REPUBLIKA.CO.ID, JAKARTA -- Sulitnya memperoleh air bersih tidak hanya dialami warga Luar Batang, Penjaringan, Jakarta Utara. Kondisi serupa ternyata juga berlaku pada Masjid Jami Keramat yang berada di kampung tersebut.
Pengurus masjid pun mengeluhkan minimnya pasokan air bersih untuk keperluan peribadatan dan bersuci para jamaah. "Sudah dua pekan ini air dari PDAM tak lagi memadai karena pasokannya semakin mengecil," ujar sekretaris Masjid Jami Keramat Luar Batang, Mansur Amin, kepada Republika.co.id, Senin (9/5).

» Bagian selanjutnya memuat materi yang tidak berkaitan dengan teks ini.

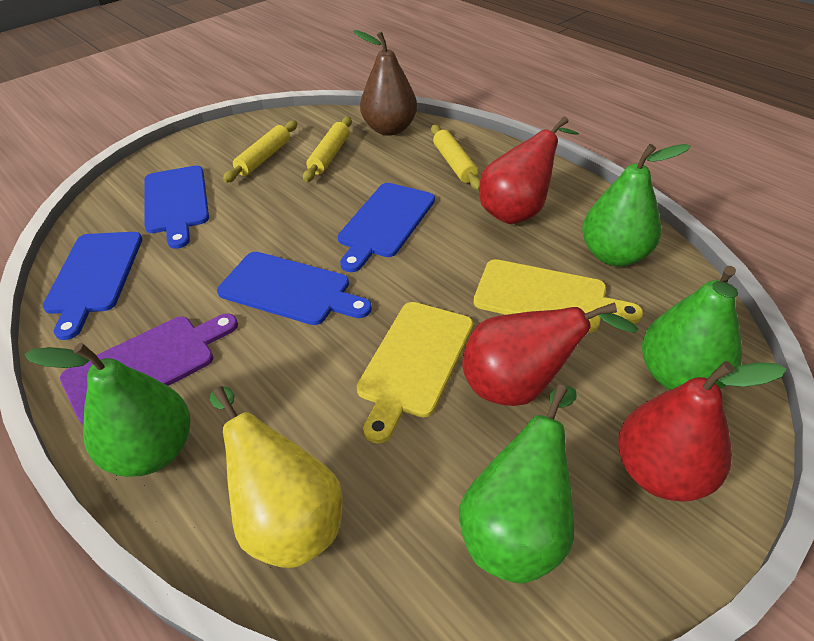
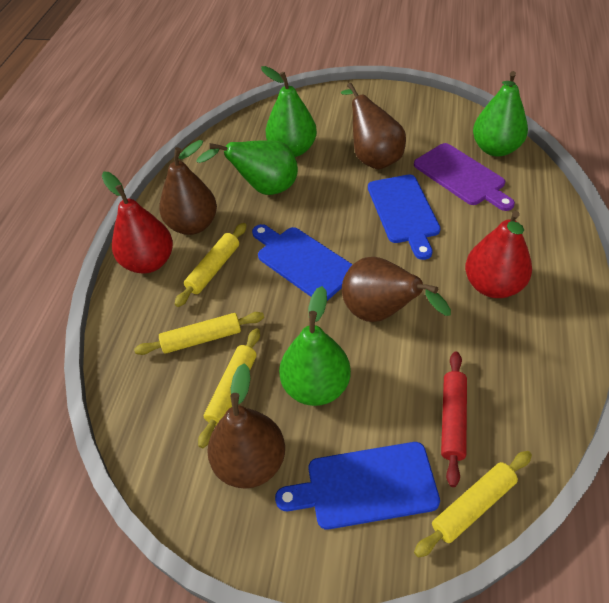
blue cutting board: 4 -> 3
brown pear: 1 -> 4
red pear: 3 -> 2
red rolling pin: 0 -> 1
yellow cutting board: 2 -> 0
yellow pear: 1 -> 0
yellow rolling pin: 3 -> 4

Keadaan tersebut akhirnya memaksa para pengelola masjid membeli air dari mobil-mobil tangki berkapasitas 8.000 liter. Satu tangki air itu harganya berkisar Rp 450 ribu - Rp 650 ribu. Sementara, untuk memenuhi kebutuhan jamaah, kata Mansur, Masjid Jami Keramat Luar Batang membutuhkan tambahkan pasokan air sebanyak satu hingga dua tangki per hari.

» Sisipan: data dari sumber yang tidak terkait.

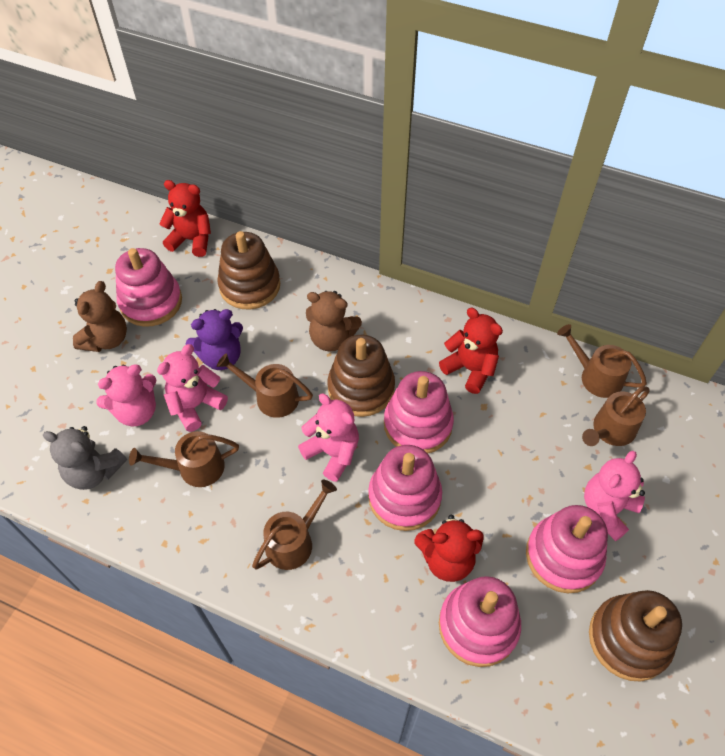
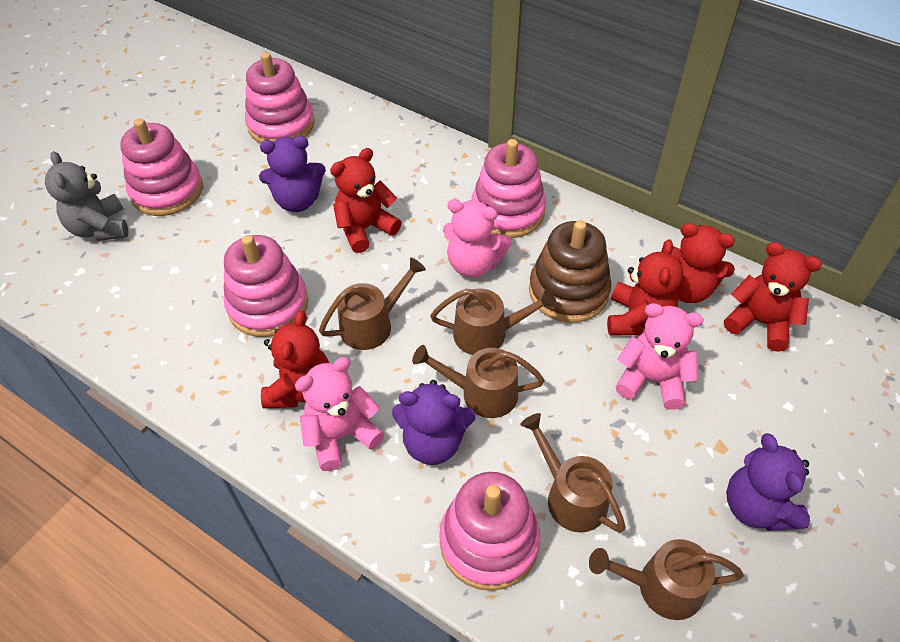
brown stacking toy: 3 -> 1
brown teddy bear: 2 -> 0
pink teddy bear: 4 -> 3
purple teddy bear: 1 -> 3
red teddy bear: 3 -> 5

"Khusus untuk Jumat, air yang dihabiskan bisa mencapai empat tangki dalam sehari," ucap Mansur.
Akibatnya, kata dia, biaya operasional masjid pun jadi membengkak drastis. Selama satu pekan belakangan, uang kas masjid yang mesti dikeluarkan untuk membeli air tangki itu saja mencapai Rp 4 juta lebih.

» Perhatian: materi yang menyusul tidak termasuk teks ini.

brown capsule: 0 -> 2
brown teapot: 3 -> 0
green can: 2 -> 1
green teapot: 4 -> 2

"Kondisi ini tentunya membuat kami bertanya-tanya, apa sebenarnya yang terjadi dengan PDAM?" kata Mansur lagi.
Salah satu warga RW 03 Luar Batang, Fuadi (68 tahun) mengatakan, sudah hampir sebulan belakangan akses air bersih ke rumah-rumah penduduk di kampung itu tersendat. "Mengalirnya hanya satu kali 24 jam. Itu pun cuma sebentar, hanya setengah atau satu jam. Sesudah itu, airnya mati lagi hingga sepanjang hari," ujarnya.
Ia mengungkapkan, selama ini pasokan air bersih dari PDAM ke rumah-rumah warga di Kampung Luar Batang relatif lancar. Namun, sejak isu penggusuran kawasan itu bergulir beberapa waktu lalu, warga setempat mulai kesulitan memperoleh air untuk keperluan mandi, cuci, dan kakus (MCK).
Warga lainnya, Anca (38) menuturkan, langkanya air bersih di RW 03 Luar Batang juga berimbas pada kehidupan para pengungsi di kawasan Pasar Ikan. "Karena sejak penggusuran, para pengungsi itu memenuhi kebutuhan MCK-nya dengan memakai air di Luar Batang. Kini di kampung kami air pun sudah susah, jadi mereka pun panik," ucap Anca.